Editor’s note: Dane Cervine’s poems have won, or been finalists for, awards from Adrienne Rich, Tony Hoagland, The Atlanta Review and Caesura. His work has appeared in a diverse range of publications, including The SUN Magazine, The Hudson Review, anthologies, short films, animation, newspapers and online. Cervine serves as Chief of Children’s Mental Health for Santa Cruz County, and has a small private practice as a therapist. Visit danecervine.typepad.com.
How Therapists Dance
Washington DC after a conference,
we head into the urban night
led by the jive-talking white ghetto boy
raised in black foster homes
bent on showing us the town. We
wander from night club to bar,
a mix of Black, Asian, Latino, White
earnest saviors eager to party, to strip
the mind of diagnostic prognostication,
to revel. Eventually, one by one, our group
slips back to the hotel till I am alone
with a young black woman who says
I want to show you one more place.
Down an alley, she leads me to a club
where I am the only white face in the joint,
and while she is gone to the bathroom,
the owner saunters over, asks how I’m doing,
says if you have any trouble here, come find me.

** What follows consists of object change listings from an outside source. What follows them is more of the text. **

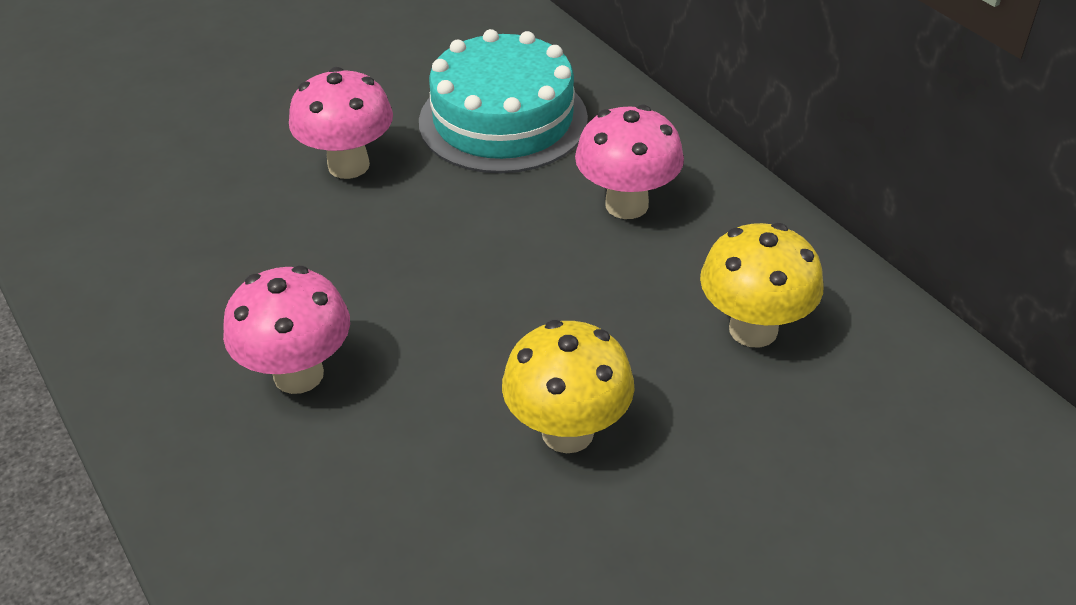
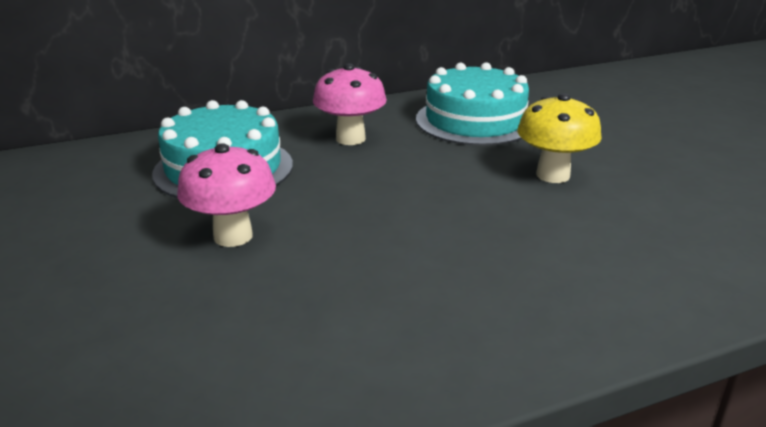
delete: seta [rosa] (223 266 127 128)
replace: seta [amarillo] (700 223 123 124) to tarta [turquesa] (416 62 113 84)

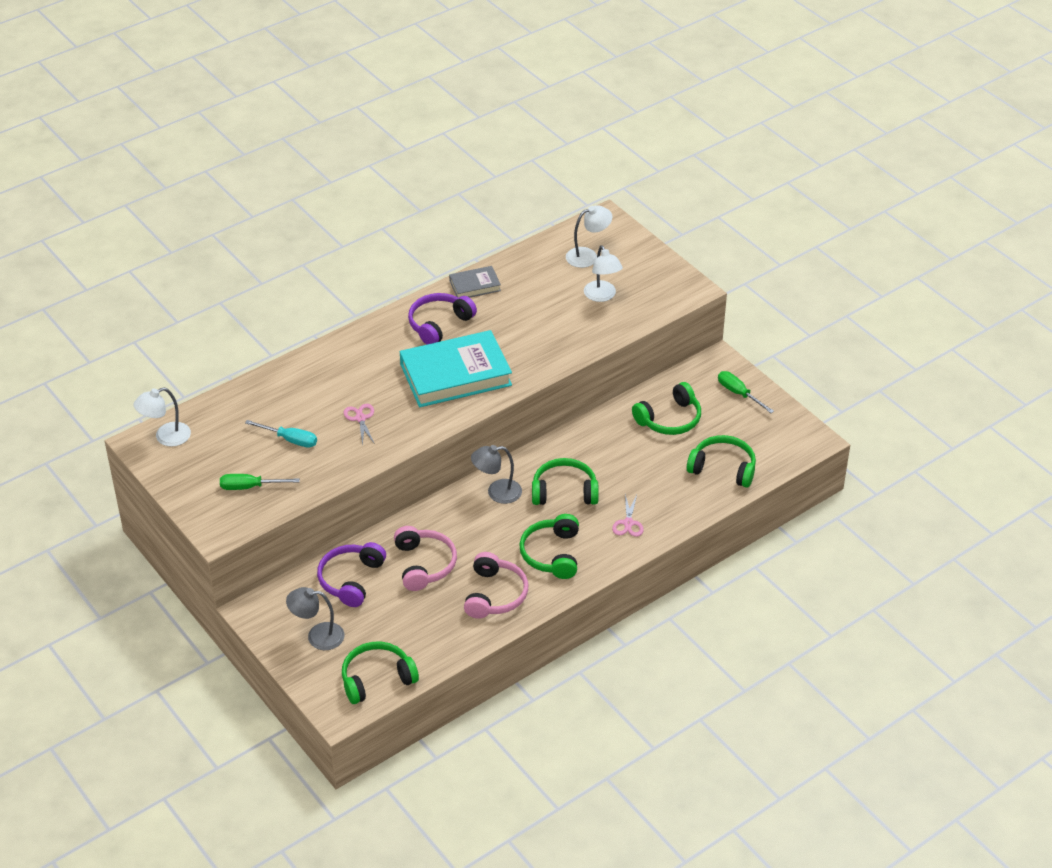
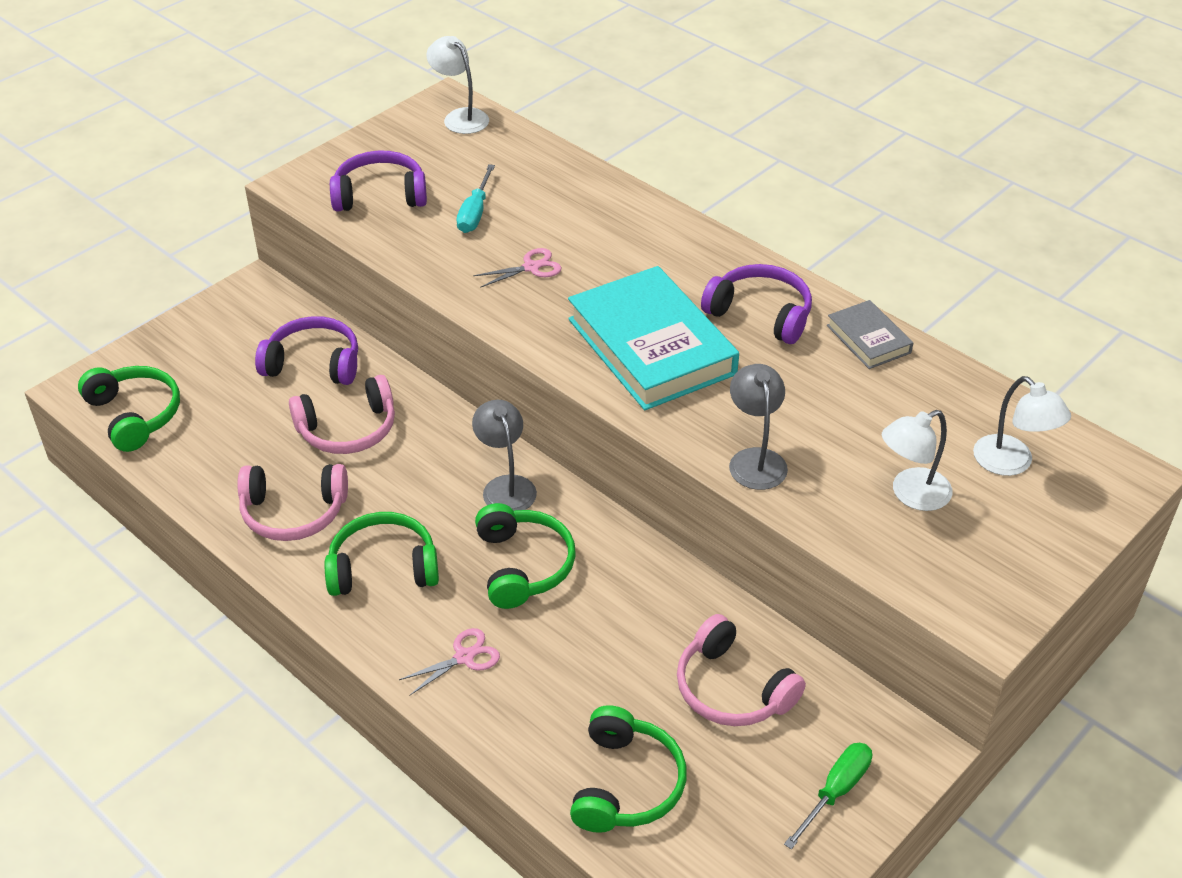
move: lámpara [gris] (286 587 59 63) to (729 364 59 126)
replace: destornillador [verde] (220 474 80 16) to auriculares [morado] (330 151 97 60)
recolor: auriculares [verde] (632 382 69 53) to auriculares [rosa] (677 614 129 112)
rotate: tijeras [rosa] (612 495 32 42) = (399 628 101 68) 150 degrees clockwise

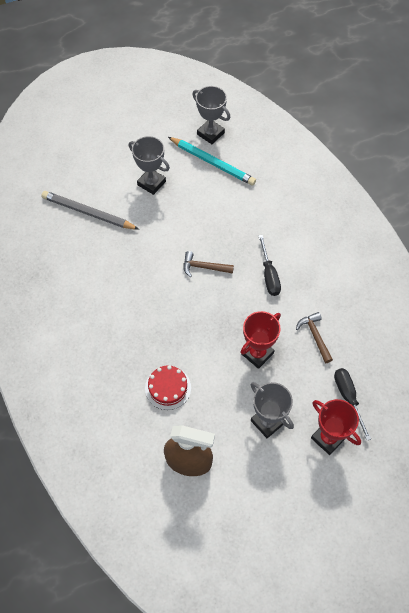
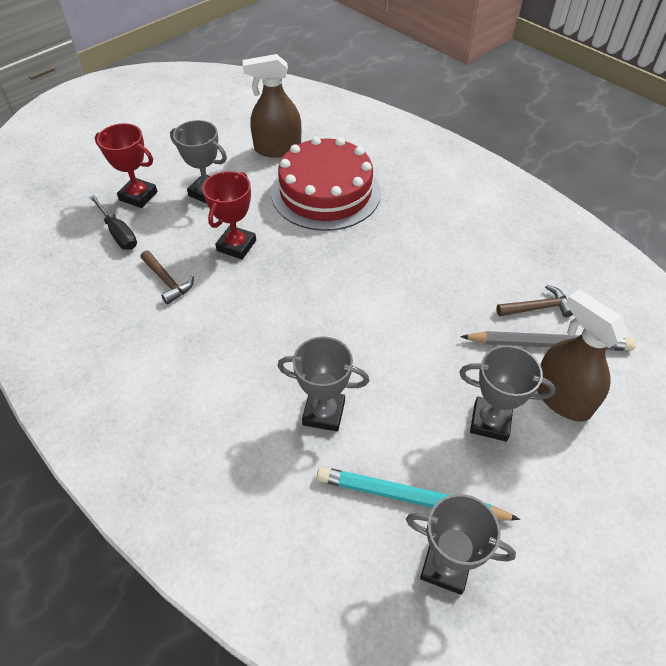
delete: destornillador [negro] (258 235 23 61)
insert: trofeo [gris] (278 336 91 96); pulverizador [marrón] (537 289 92 133)
move: martillo [marrón] (184 251 50 26) to (496 285 77 32)
resize: tarta [rojo] (145 365 46 45) = (271 136 110 95) x2.09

And I am suddenly more alone
than ever, till my young friend returns,
looks at my anxious face, smiles, says
this is what I wanted to show you.
Enlightenment Is a Bitch
At first it isn’t so bad—a taste of ecstasy,
the world covered in honey. Even snails
scrawl the names of Buddhas with their silvery trails.
But then, too much. Pears become unbearable,
wet white flesh so tender one could perish
contemplating the first taste.
Meditation becomes oddly redundant,
attention now like water, absorbed in tree-root,
plumbing; even fire hydrants with their red
stubby arms become mandalas, and worse,
the police siren revving its wail behind
my slow-moving car sounds like a mantra.
Even my wife’s complaints about me finally
sound true. I just bow. Kiss her slender hands.
Carry the garbage outside, but damn! The moon!